No one resolves on New Year’s to eat more candy, drink more soda, or gain more weight. It’s the opposite. Many shoppers deliberately ignore candy, soda, and other junk foods in the center of the store. Then those items are thrust upon them at checkout.
Retailers know proximity to a food can trigger consumption. Google recently displayed dried figs and pistachios and hid M&M’s (still freely available in opaque containers) in its offices. As a result, employees ate 3 million fewer calories.
Marketing magazines, batteries or bottled water at checkout has no negative health effect. Unlike candy and soda, those products don’t exacerbate the most pressing public health challenges of our time.
Candy, chips and sugar drinks contribute to obesity, ranking among the top 25 sources of calories in Americans’ diets. Obesity costs more than $190 billion annually, is responsible for nearly one in five deaths, and leads to type 2 diabetes, heart disease, cancer and other debilitating and life-shortening diseases.
Given the magnitude and devastating nature of obesity, retailers must end the practice of marketing soda, candy and other junk foods at checkout.

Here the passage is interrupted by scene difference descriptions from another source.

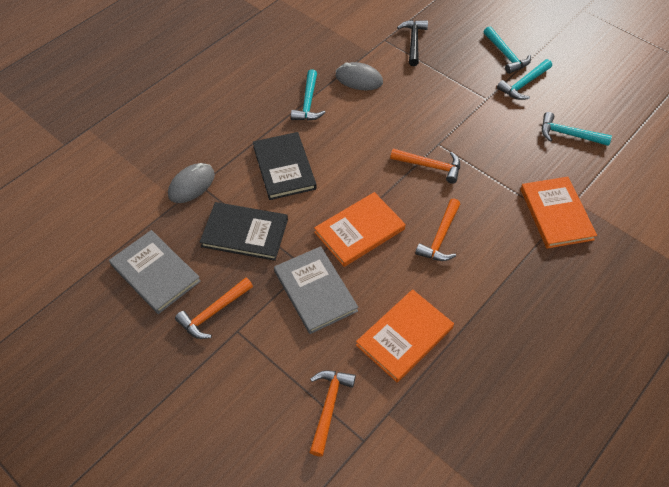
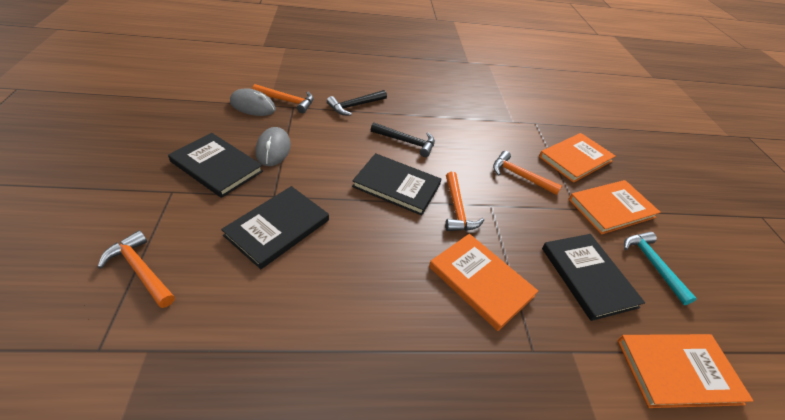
black book: 2 -> 4
black hammer: 1 -> 2
grey book: 2 -> 0
orange book: 3 -> 4
turquoise hammer: 4 -> 1

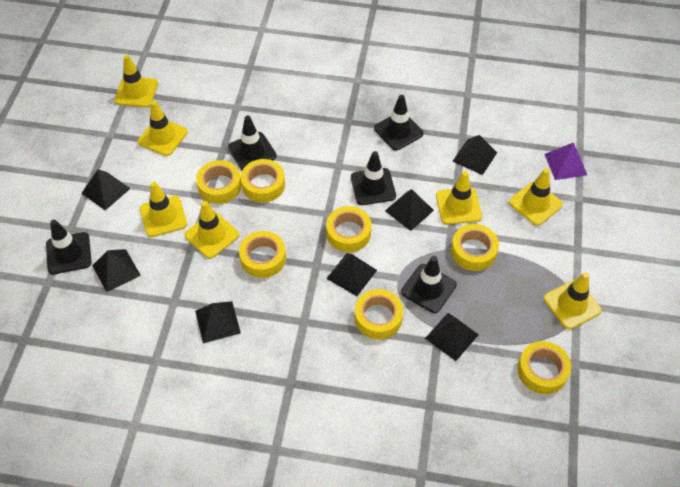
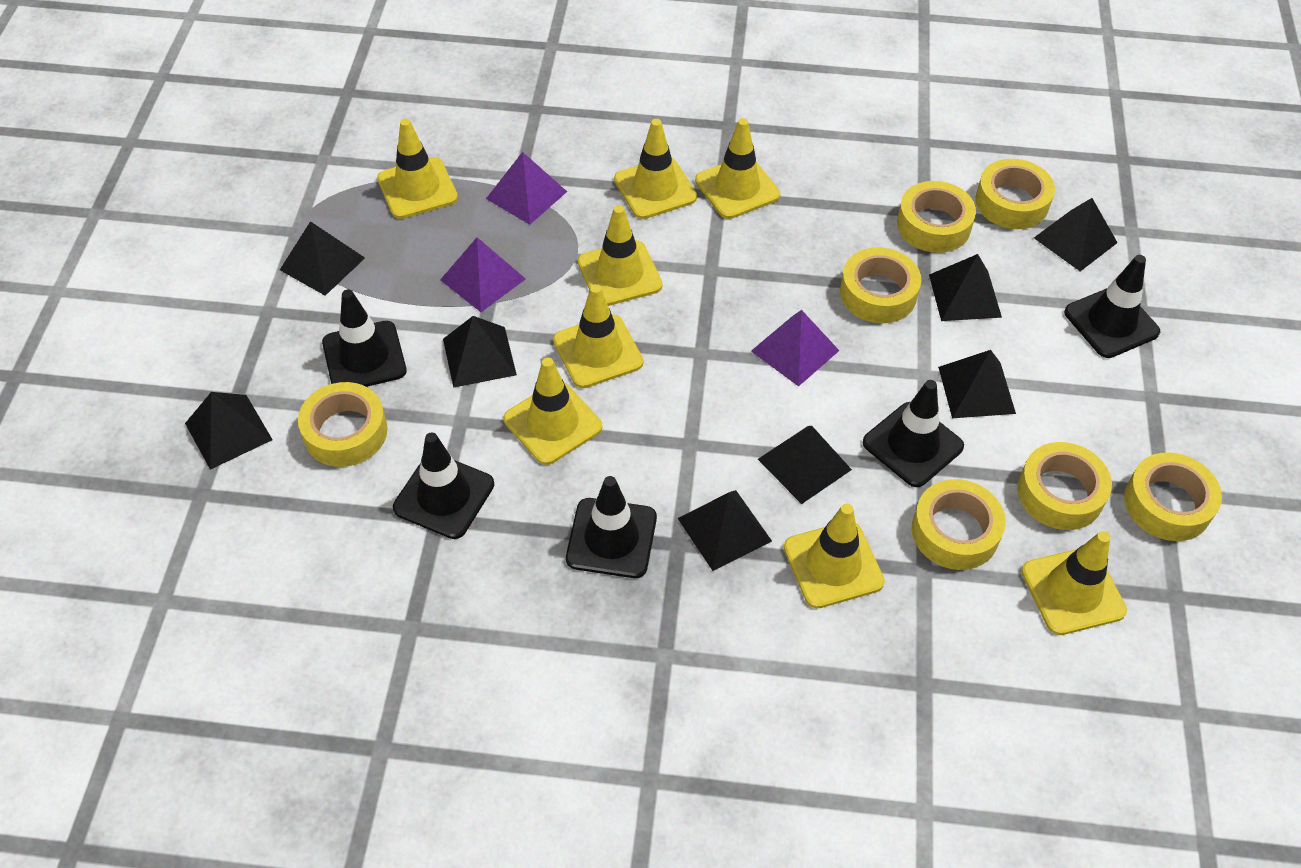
black pyramid: 7 -> 8
purple pyramid: 1 -> 3
yellow traffic cone: 7 -> 8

Instead, supermarkets should offer non-food items or healthy foods at checkout. Across the country, there are many retailers that offer at least one healthy checkout aisle in their stores. Store managers report that these aisles can be financially successful. In the United Kingdom, two grocery chains have eliminated candy from all checkout aisles.
All shoppers benefit from healthy checkout. One analysis found that the average American woman could lose four pounds per year by not consuming food from checkout. And healthy checkout gives parents an opportunity to say “yes” to their children.
It’s time for American supermarkets to get rid of junk food, and instead offer healthier options at checkout.